Da primeira sede da ACIL, construída por Mário Romagnolli, restam algumas fotos, muitas lembranças, uma placa de mármore e a estátua de bronze do Mercúrio.

A sede foi inaugurada em 31 de janeiro de 1942, e anunciada aos quatro ventos como “o prédio mais alto e mais bonito do sertão paranaense”. Não era ufanismo, era a realidade. A estátua do Mercúrio, com seu dedo erguido para o céu, parecia anunciar que as muitas outras culminâncias que viriam.

Inicialmente a obra foi orçada em 270 contos de réis. Parte do dinheiro foi doada pelos primeiros diretores da entidade; o restante foi conseguido por meio de empréstimos. O terreno, no valor de 70 contos de réis, foi doado pela Companhia de Terras Norte do Paraná.

No dia da inauguração, serviram-se muitas garrafas de um bom vinho português. Até o interventor Manoel Ribas, homem-forte da ditadura Vargas no Paraná, em geral de poucas palavras, falou pelos cotovelos durante a festa. Hoje Manoel Ribas dá nome a uma alameda próxima à ACIL. Infelizmente, os lustres de cristal da Boêmia, encomendados para a festa de inauguração, só deram o ar da graça meses depois.

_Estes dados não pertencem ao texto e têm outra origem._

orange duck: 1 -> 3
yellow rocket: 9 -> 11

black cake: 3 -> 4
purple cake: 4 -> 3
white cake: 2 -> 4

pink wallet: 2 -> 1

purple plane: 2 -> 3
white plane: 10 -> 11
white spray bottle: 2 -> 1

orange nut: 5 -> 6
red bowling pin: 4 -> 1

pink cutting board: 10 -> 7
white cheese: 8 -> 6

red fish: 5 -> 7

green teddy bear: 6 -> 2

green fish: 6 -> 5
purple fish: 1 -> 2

Durante a Segunda Guerra, a estátua do Mercúrio correu o risco de virar bala de canhão. Um militar apareceu na cidade e queria confiscá-la para o esforço de guerra. Como se sabe, a ideia não prosperou.

Nos anos 50 e 60, o prédio da Associação Comercial recebeu visitantes ilustres, entre eles o presidente Juscelino Kubitschek (1963), então senador. Mas o tempo passou, a sede ficou pequena e acabou sendo demolida em 1973. Hoje a ACIL funciona em dois andares do Edifício Palácio do Comércio, construído no mesmo local e inaugurado em 1976.

Fotos antigas dizem muita coisa. Às vezes passo um tempo olhando para algumas imagens da construção da ACIL. Talvez a foto que mais impressione seja a do fundador David Dequech reunido com os operários que faziam o prédio. Todos os personagens daquela cena fixam a lente da câmera e parecem orgulhar-se da parede de tijolos à vista que acabaram de erguer. A estátua do Mercúrio, símbolo do comércio, ainda não estava na Rua Minas Gerais. Uma curiosidade: a foto mostra 38 homens adultos; e é exatamente esse o número atual de colaboradores da ACIL. A entidade continua construindo a história. E o Mercúrio continua apontando para o alto.

O poeta que construiu o prédio da ACIL

Por José Antonio Pedriali

A construção da sede da Associação Comercial foi a primeira grande obra empreitada por Mário Rogmanolli. Ele oferecera o preço mais baixo – 42 contos de réis –, chamando a atenção e atraindo a ira de Angelo Ferraris, que apresentara o mais alto – 63 contos – e mandou avisar: o puniria com as próprias mãos – e que mãos!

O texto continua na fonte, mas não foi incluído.